2 – Como é possível se livrar de uma dependência química?

A dependência química é uma doença crônica, progressiva e potencialmente fatal se não for tratada. O tratamento envolve suporte médico, psicológico e, principalmente, a motivação do indivíduo para mudar aquela realidade. Tentar enfrentar sozinho torna tudo mais difícil, por isso o acompanhamento de um especialista é essencial.

Consideramos um bom resultado quando a pessoa consegue entrar em abstinência e se manter longe da substância.
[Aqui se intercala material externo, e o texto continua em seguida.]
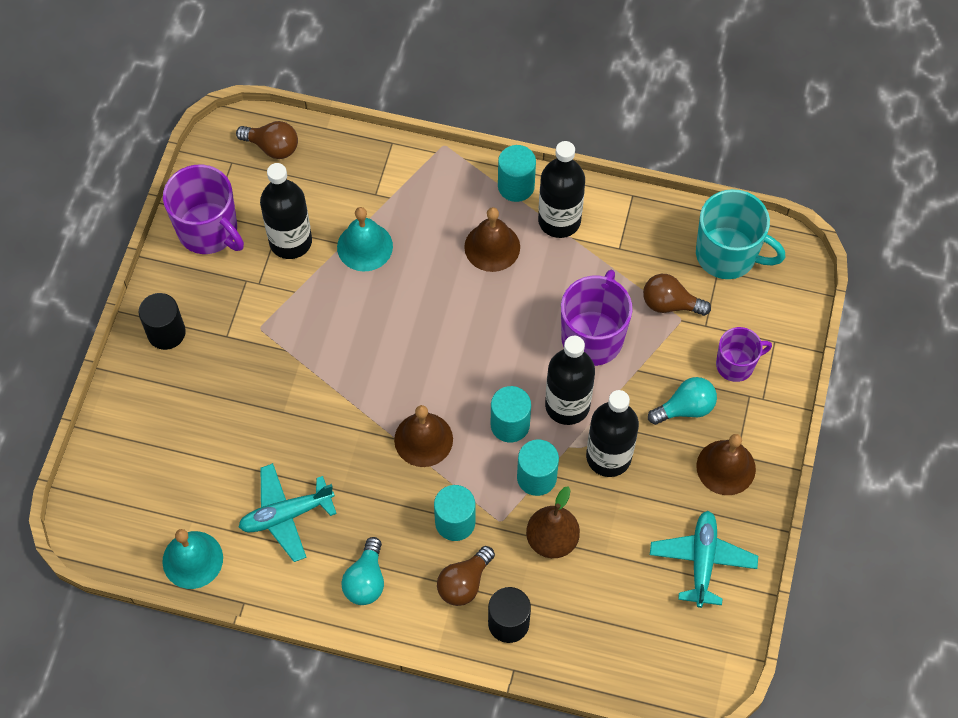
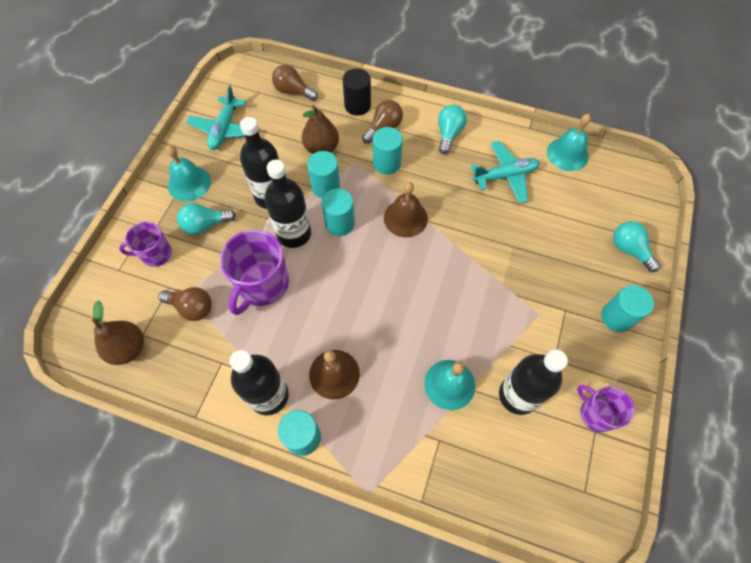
camera: 175 degrees left, 0 degrees up
(134, 418) = (629, 250): none -> turquoise light bulb
(166, 333) = (617, 317): black cylinder -> turquoise cylinder
(209, 230) = (596, 413): purple mug -> purple mug, size x0.61
(272, 147) = (545, 507): brown light bulb -> brown light bulb (293, 91)
(726, 467) = (189, 183): brown bell -> turquoise bell
(727, 254) = (128, 348): turquoise mug -> brown pear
Quanto mais tempo ela permanece abstinente, mais fácil se torna manter a sobriedade, pois os sintomas de fissura — o mal-estar causado pela falta da droga — vão se tornando mais leves. 

Estratégias como acompanhamento psiquiátrico, psicoterapia e participação em grupos de apoio aumentam significativamente as chances de recuperação.

3 – Qual é o impacto do entorno emocional e familiar na manutenção da sobriedade?

A dependência química não afeta apenas o indivíduo, mas toda a família e o seu círculo emocional. Muitas vezes, os familiares tentam ajudar, mas acabam adoecendo junto e se tornando codependentes — pessoas que, mesmo com boas intenções, favorecem sem perceber a continuidade do uso da substância.

Por isso, além do tratamento do paciente, é importante que a família também receba orientação e suporte psicológico. Quando a família entende a doença e sabe como agir, ela se torna um fator de proteção, e não um obstáculo, para a manutenção da sobriedade.

4 – Como reconhecer quando a disciplina vira “prisão” na rotina do ex-dependente?

O termo “adicto” vem do latim e significa “aprisionado”. A verdadeira prisão ocorre quando a pessoa está no uso ativo da droga, quando todas as suas escolhas são determinadas pela substância.

No processo de recuperação, mudanças de hábitos — como evitar certos ambientes, pessoas e comportamentos — não devem ser vistas como restrição, mas como libertação. Libertação para uma vida consciente, organizada e com novas possibilidades. A disciplina não é uma prisão; é uma estrutura que protege contra recaídas e permite reconstruir a autonomia.